Blog Post Image: Hiatus

Vivian Ostrovsky Hiatus

Vidéo | 06:00 | USA

Méditative  et solitaire, Claire Lispector – 1920 – 1977 –, écrivaine ukrainienne et brésilienne, devient la protagoniste de ce film construit à partir d’une interview que la télévision n’a diffusée qu’après sa mort. Ce qu’elle disait en 1977 reste totalement pertinent et parle fort à tous ceux qui, comme moi, se sentent de plusieurs mondes.

Juste avant sa mort d’un cancer du foie, découvert à un stade terminal, Clarice Lispector a accepté une interview de la télévision brésilienne, à la seule condition qu’elle ne fût diffusée que posthume.
Clarice est née dans un petit village ukrainien, Chechelnik, connu pour ses mystiques juifs, et qu’elle a quitté avec sa famille pour Recife où elle a vécu deux ans.

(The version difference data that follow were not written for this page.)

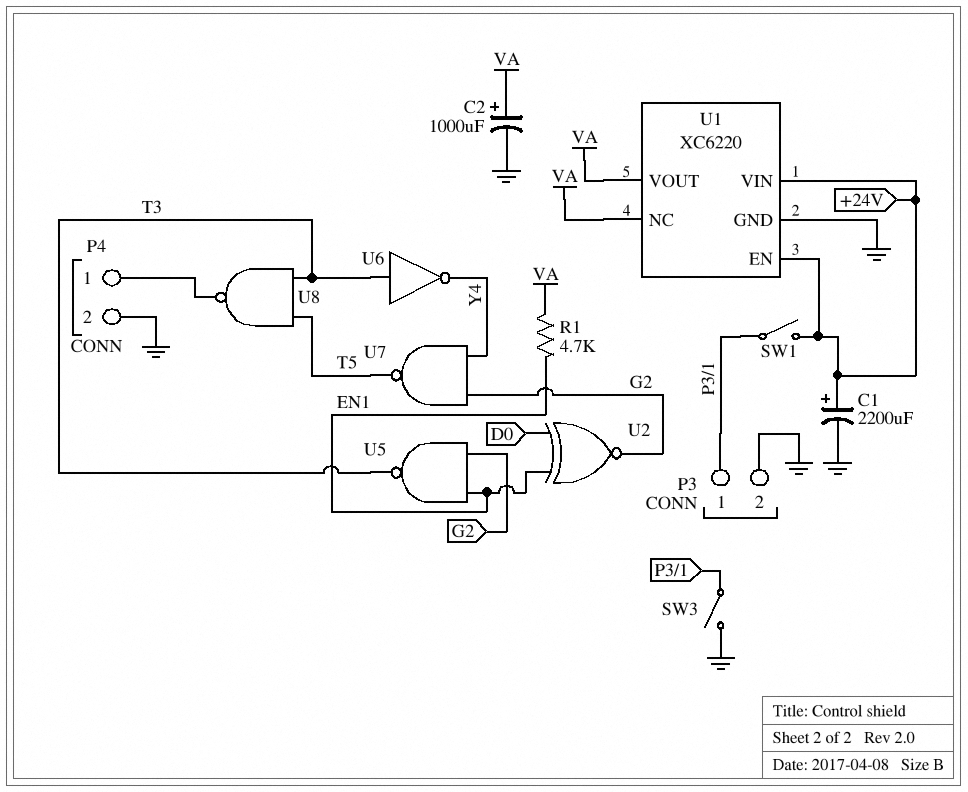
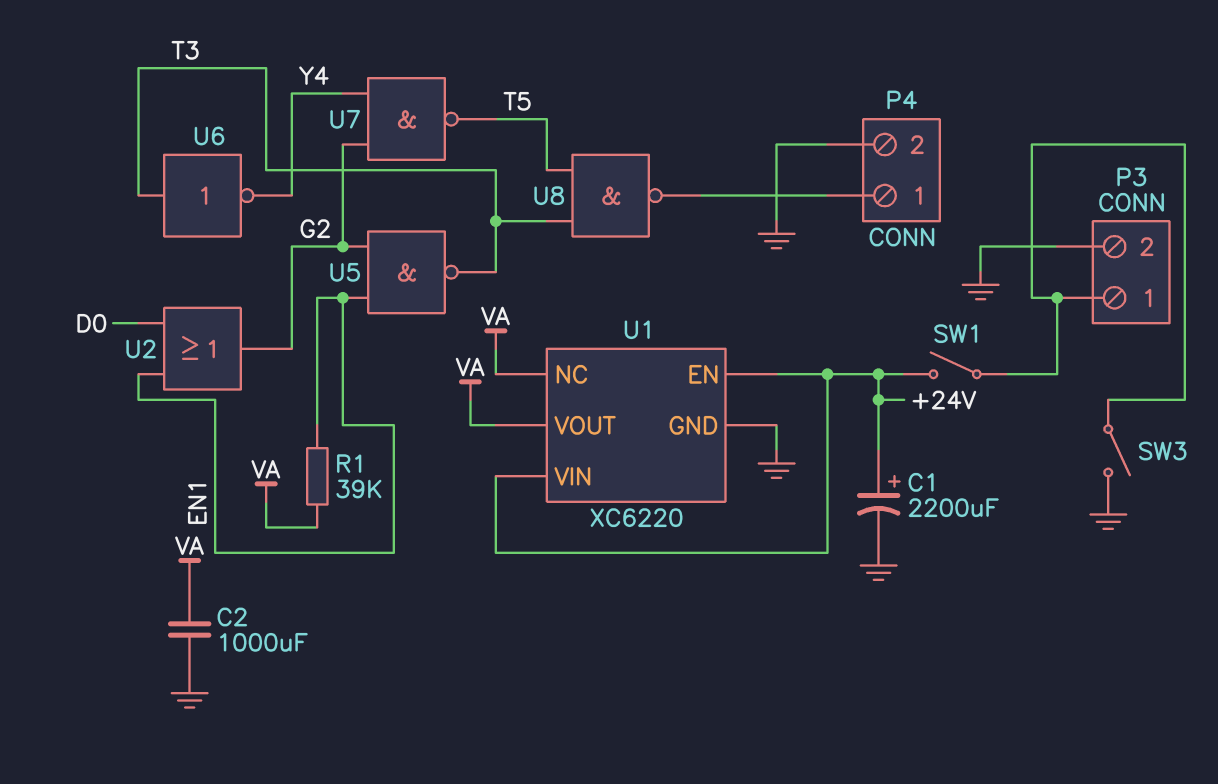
C2: 1000uF (plus VA, minus GND) -> 1000uF (GND, VA)
R1: 4.7k (EN1, VA) -> 39k (EN1, VA)
U2: XNOR (in D0, in EN1, out G2) -> OR (in D0, in EN1, out G2)

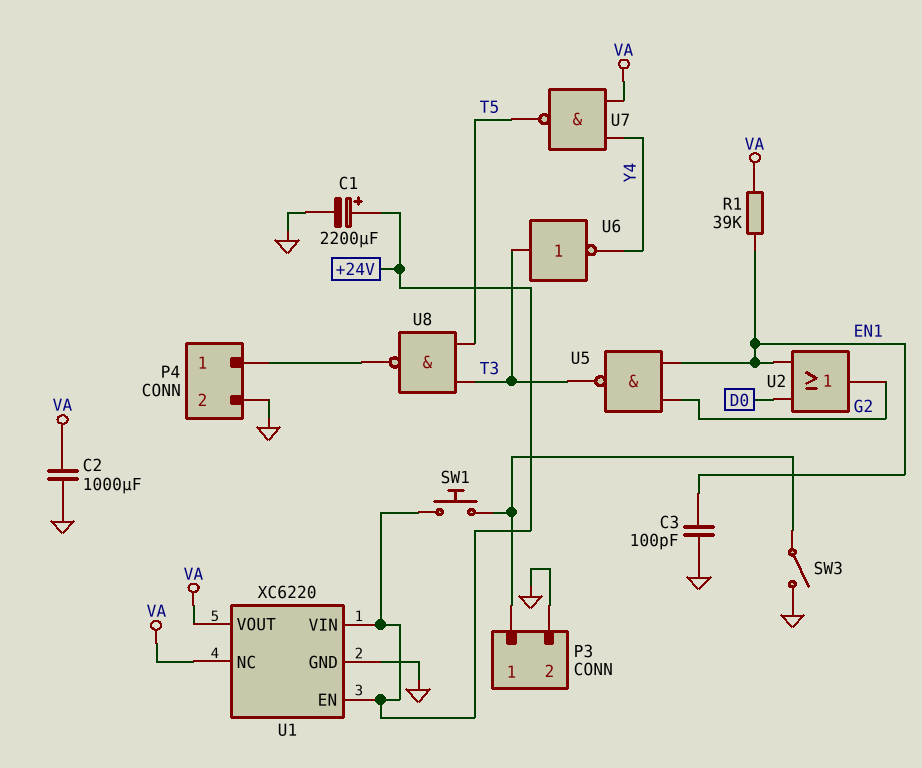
C3: none -> 100pF (EN1, GND)
SW1: switch (+24V, P3/1) -> button (+24V, P3/1)
U7: NAND (in G2, in Y4, out T5) -> NAND (in VA, in Y4, out T5)

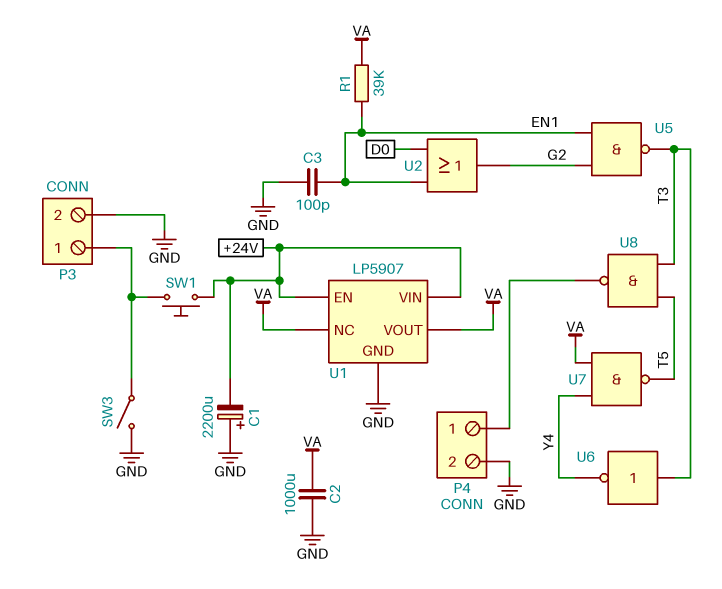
C1: 2200uF (plus +24V, minus GND) -> 2200uF (plus GND, minus +24V)
U1: XC6220 -> LP5907

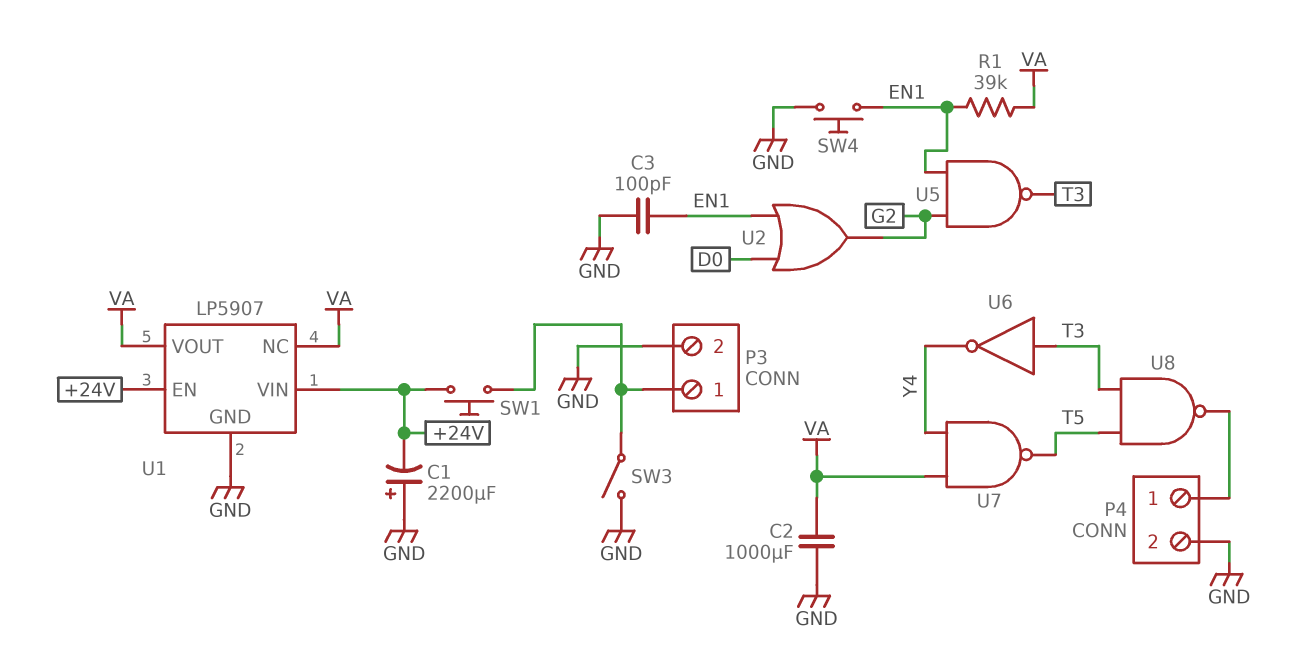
SW4: none -> button (EN1, GND)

Après la mort de sa mère, alors qu’elle n’a que 9 ans, la famille déménage à Rio. En 1944 elle vit en Europe avec son mari, diplomate brésilien, puis rentre à Rio en 1959, où elle vit à Copacabana pendant de longues années.
J’ai filmé ces images à Copacabana, où j’ai moi-même vécu dans les années 60, comme Clarice. J’ai également intégré des pages dactylographiées de poésie concrète, mouvement emblématique de la littérature brésilienne de cette époque.
La bande-son se nourrit également de musique brésilienne – principalement des années 60 et 70, comme Vinicius de Moraes par Nana Caymmi.

Pourquoi HIATUS ?
Parce que c’est le moment où je me sens vivante
Vivant entre deux villes, travaillant à deux grands projets, réalisant mes montages à distance avec Ruti Gadish, qui vit en Israël alors que je vis aux USA. Dès lors une accalmie s’impose.

Pourquoi Clarice ?
Parce que nous partageons une histoire familiale similaire et des racines brésiliennes et surtout parce que sa personnalité introspective et retirée me fascine, tout autant que son œuvre.